Infatti, alla fine del loro grido d’allarme, che cosa chiedono i giovani di Confitarma? Di ottenere delle deroghe per poter imbarcare sui traghetti che fanno cabotaggio personale extracomunitario, cioè personale che costa di meno. Non è molto originale come idea, ma è quanto hanno ottenuto da tempo, senza chiedere, sia l’autotrasporto, sia i magazzini di distribuzione che la cantieristica. L’autotrasporto oggi si trova al punto di prima perché anche la risorsa offerta da autisti extracomunitari si sta esaurendo, mentre la logistica distributiva si trova a fare i conti con una conflittualità endemica (ma qui almeno i veri problemi vengono al pettine).
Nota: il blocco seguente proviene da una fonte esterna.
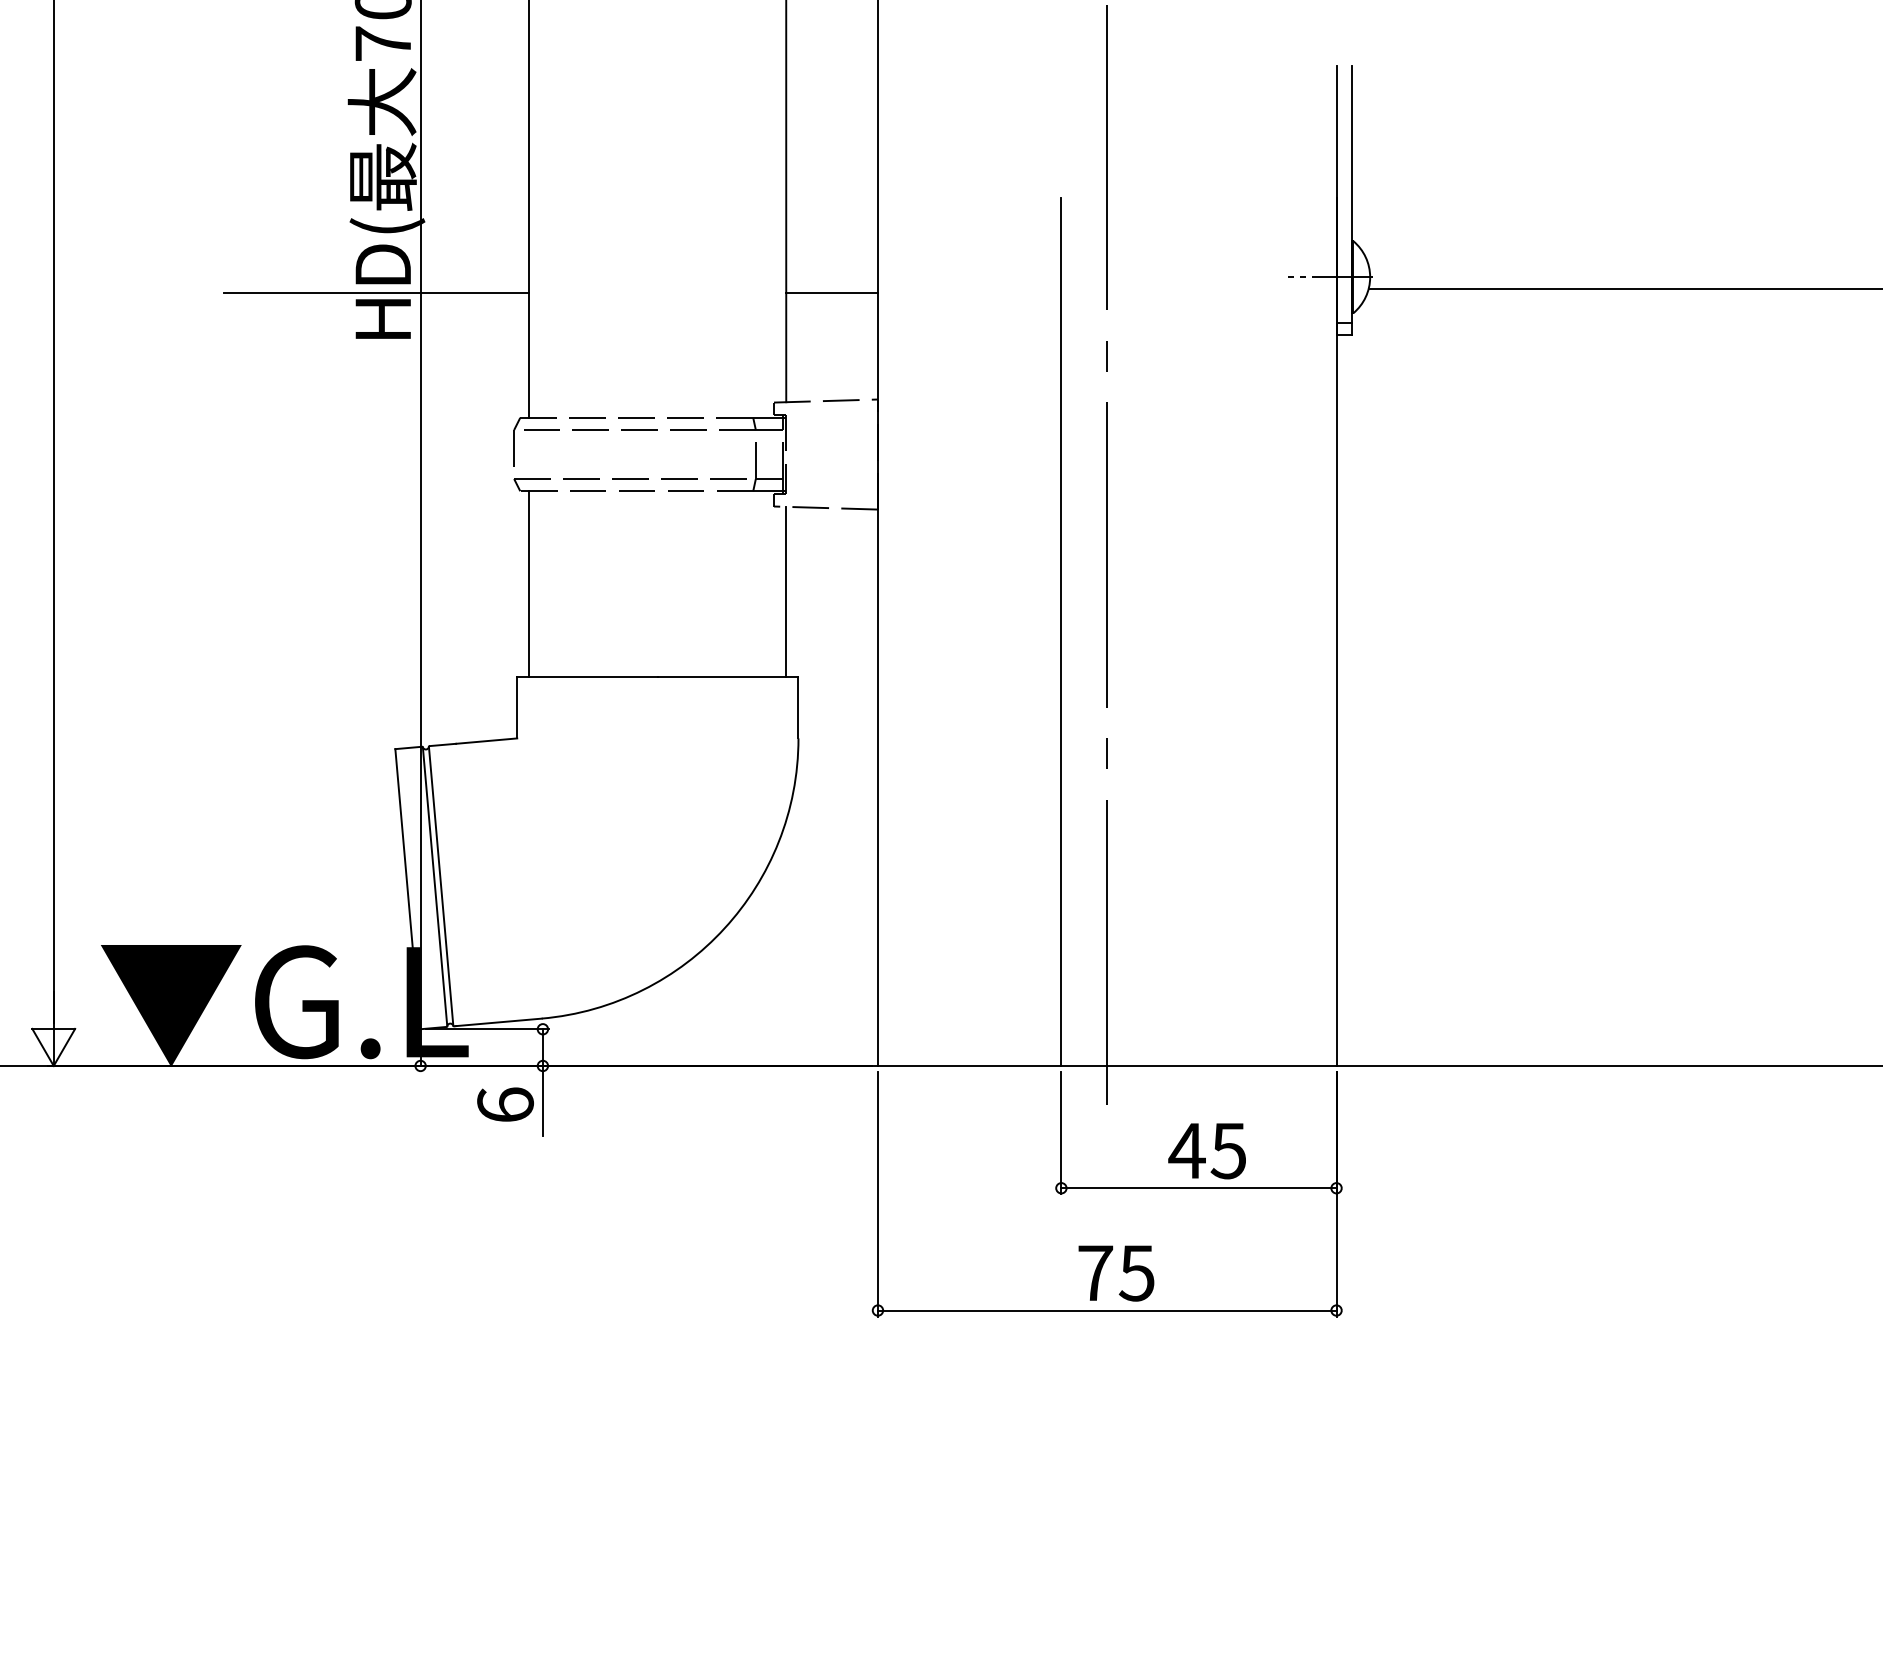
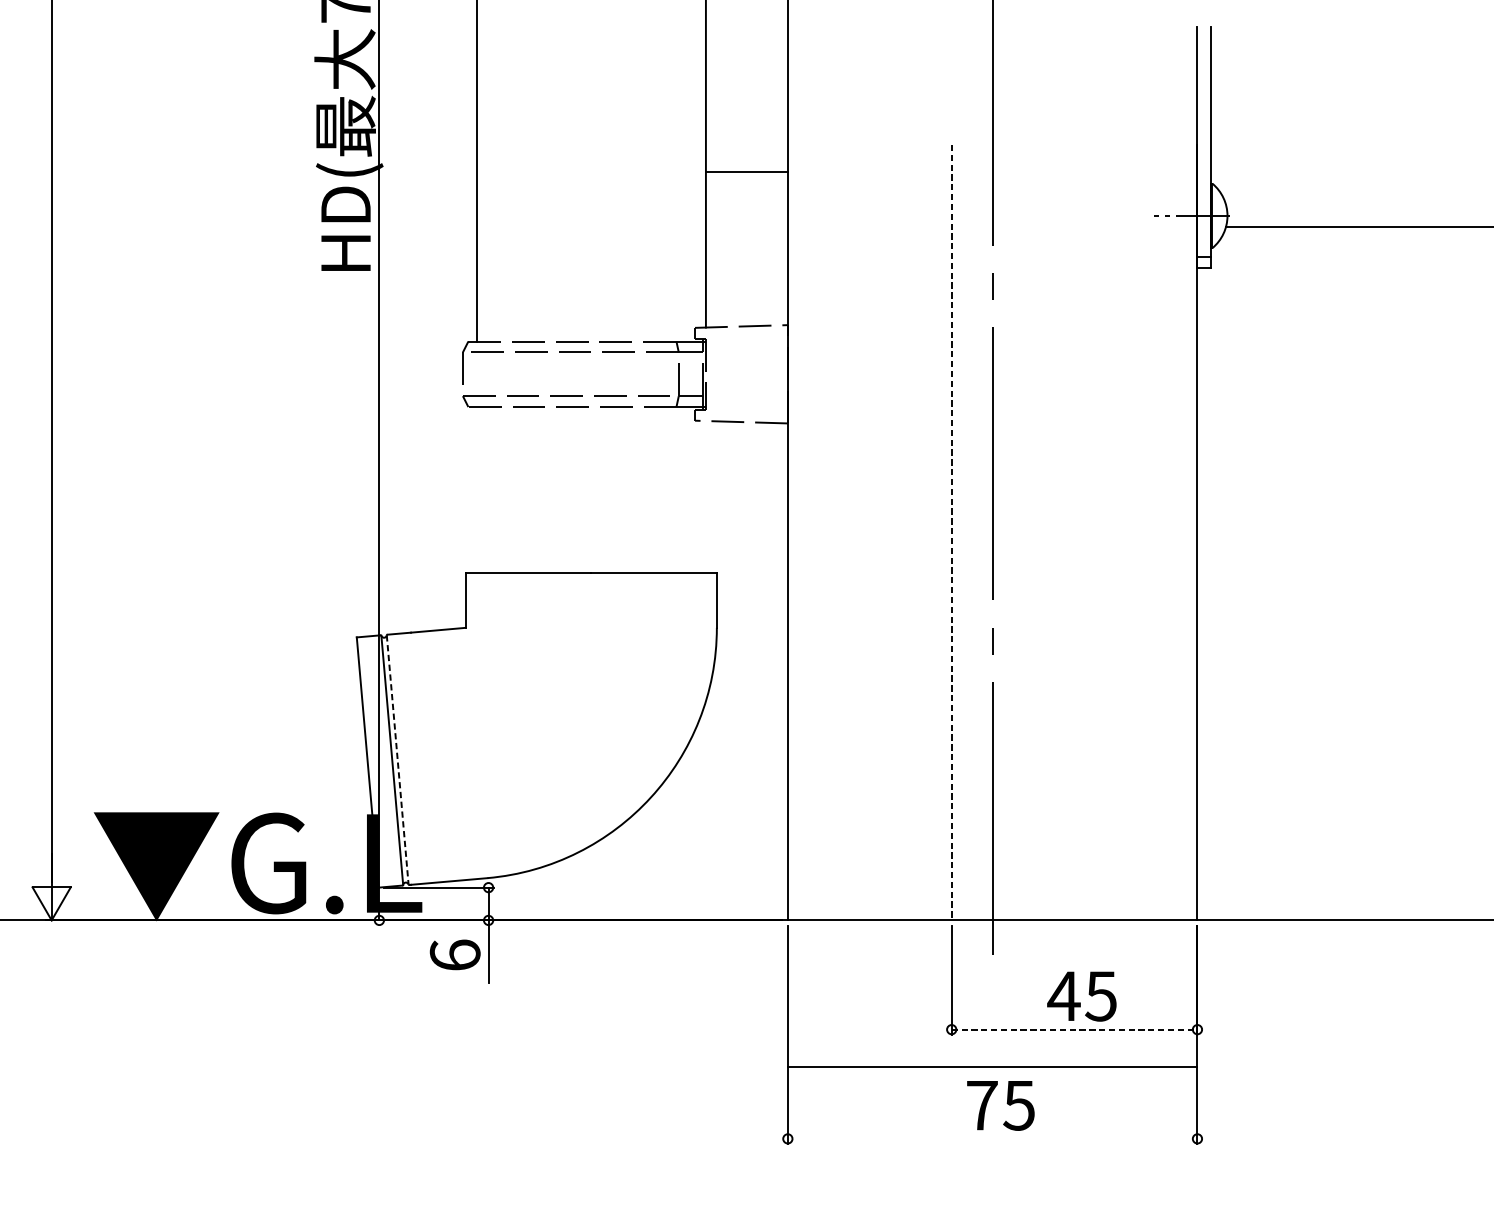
line: (376, 292) -> (339, 229), removed
line: (831, 292) -> (746, 172), moved
line: (529, 584) -> (476, 490), removed
line: (786, 591) -> (706, 496), removed
line: (1061, 632) -> (951, 533), solid -> dashed
line: (441, 886) -> (398, 760), solid -> dashed
line: (1198, 1188) -> (1074, 1029), solid -> dashed
line: (1106, 1310) -> (991, 1066), moved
Ultima considerazione: il sistema formativo tedesco viene spesso portato ad esempio come un buon sistema, soprattutto per la valorizzazione che ha saputo dare agli Istituti tecnici e alla formazione professionale. Ma il problema della mancanza di mano d’opera (Arbeitskräftemangel) è un tema assillante nella logistica, basta leggere le newsletter settimanali dell’Associazione di Logistica, la BVL, e non solo. Per esempio, nella pubblicazione del porto di Amburgo (“Port News”) del 14.07. si legge che quattro su cinque industrie del settore forniture marittime denunciano gravi problemi di scarsità di mano d’opera riferiti in particolare al cambio generazionale.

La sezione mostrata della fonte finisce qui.